"I enjoy exploring a variety of dirt roads shown on the topographic maps as depicted by the U.S. Geological Survey and use them for sightseeing, accessing specific wildlife areas, paddling, and hiking. However, there are also destructive activities occurring in these same areas such as illegal dumping, poaching, illegal off-road vehicle use, and illegal fires that cause immense damage to natural habitats, historic sites, designated trails, and even the road infrastructure itself. Travel Management Plans have been required by law on federal lands open to the public since 1979 and it is long overdue for the State of New Jersey to catch up to the federal standard.
I am asking for strict, effective, and steadfast enforcement of existing federal and state regulations. We also need more officers patrolling more areas more often. Warnings should never be issued for illegal off-road vehicle use. The corps of Conservation Officers should be expanded greatly and given the direction to patrol the backcountry in state park areas as well as wildlife management areas. We need effective enforcement.
We need better communications with the public and more front-facing employees like visitor services naturalists and maintenance workers. Naturalists and maintenance workers are not being paid enough to build their lives and will not be able to effectively perform this critical task without proper compensation and full-time employment. We need to compensate these professionals better for their critically important work.

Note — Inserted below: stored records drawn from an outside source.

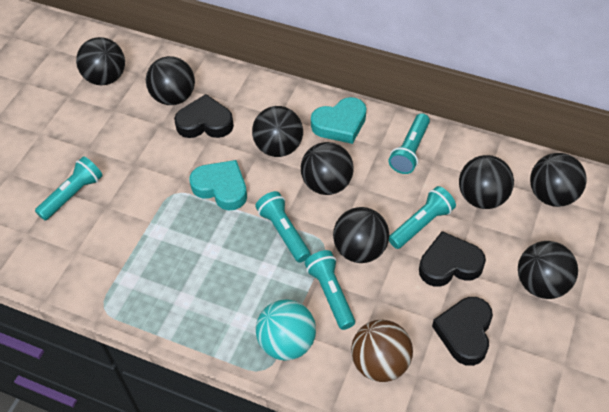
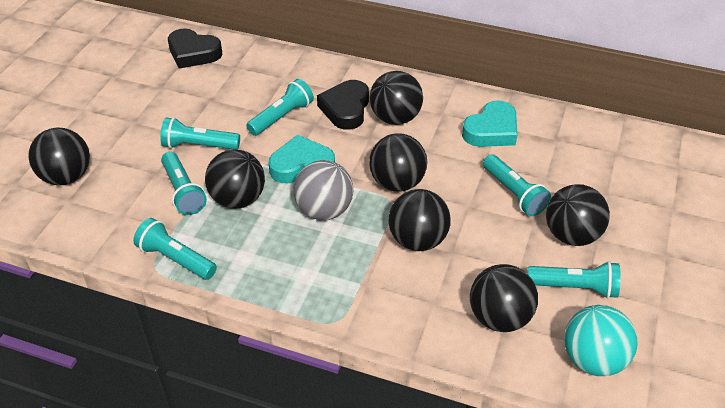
black ball: 8 -> 7
black heart: 3 -> 2
brown ball: 1 -> 0
grey ball: 0 -> 1
turquoise flashlight: 5 -> 6

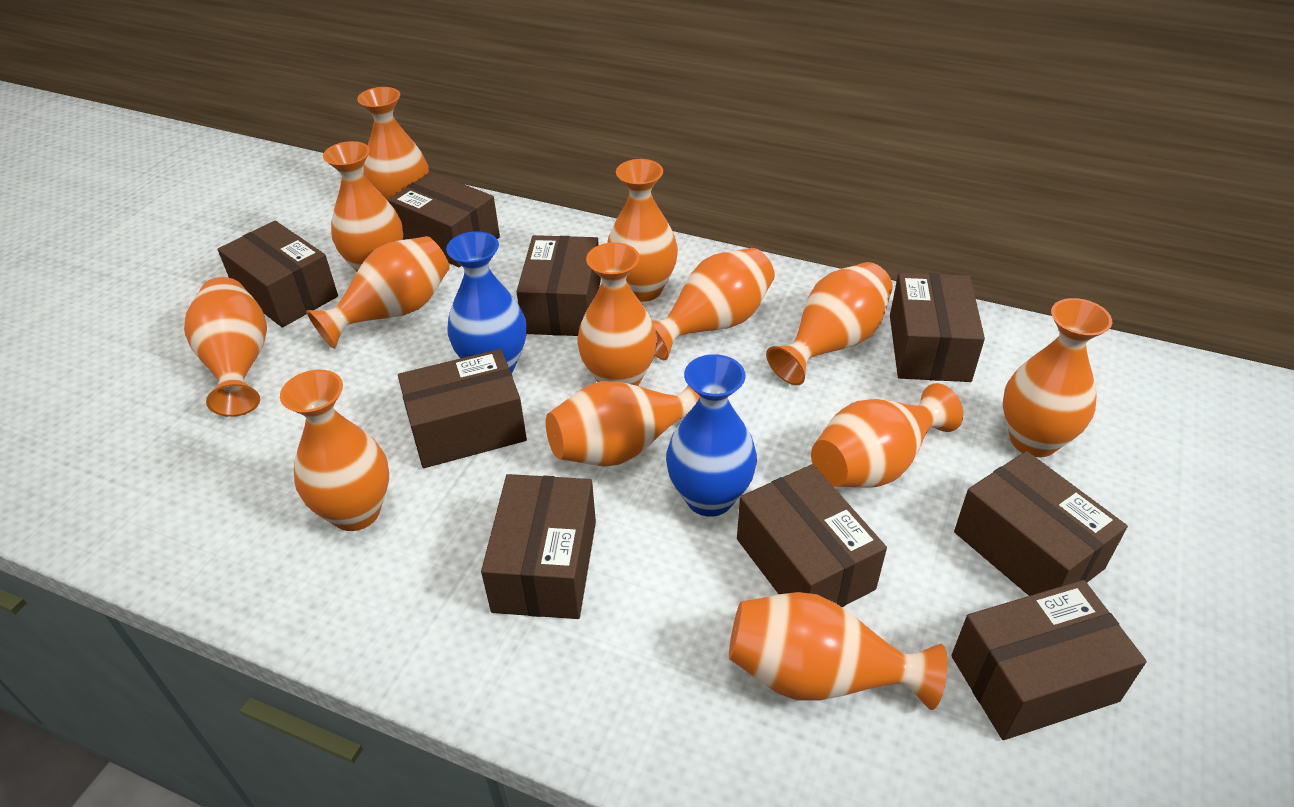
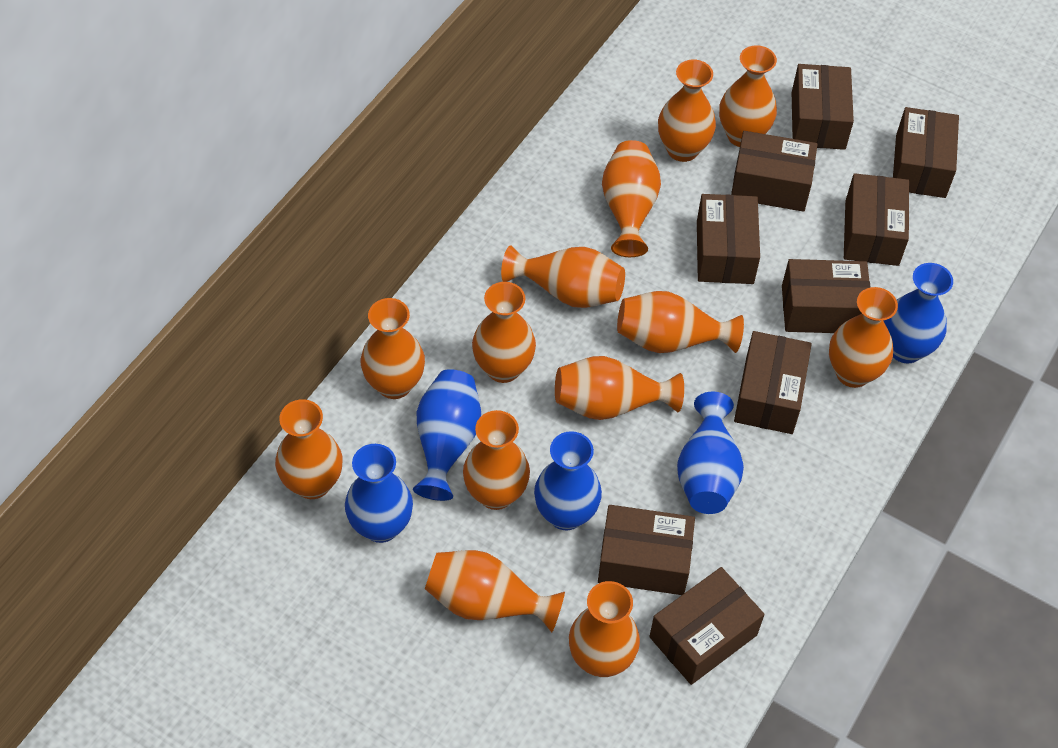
blue vase: 2 -> 5

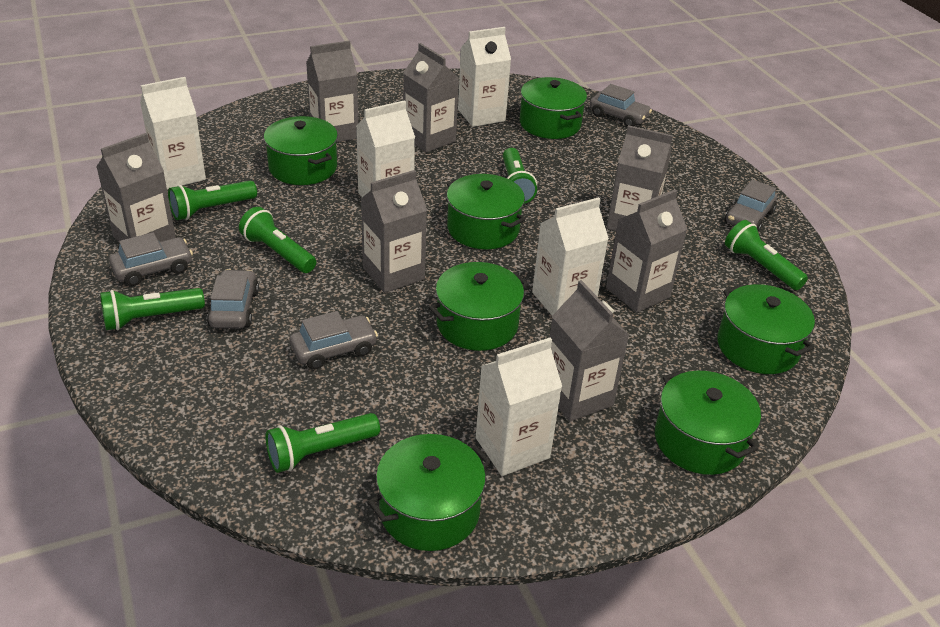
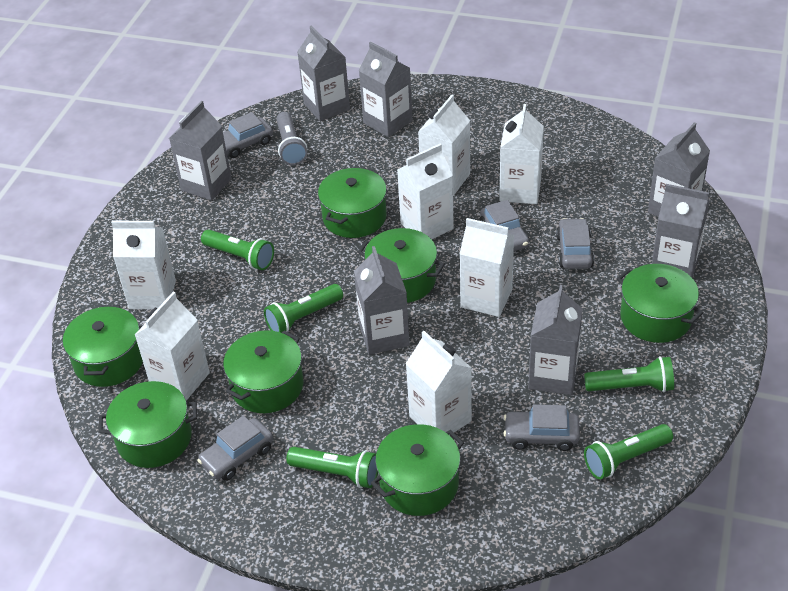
green flashlight: 6 -> 5
grey flashlight: 0 -> 1
white carton: 5 -> 7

Permits for accessing state lands should be low-cost and cover a broad range of activities. Michigan State Parks has a form of this approach called a “recreation passport” that could be a model for New Jersey. For just $17 a year, one receives a license plate sticker that authorizes access to a variety of state-owned lands and facilities such as camping areas, swimming areas, boat launches, state forest dirt roads, hiking trails, and historic sites."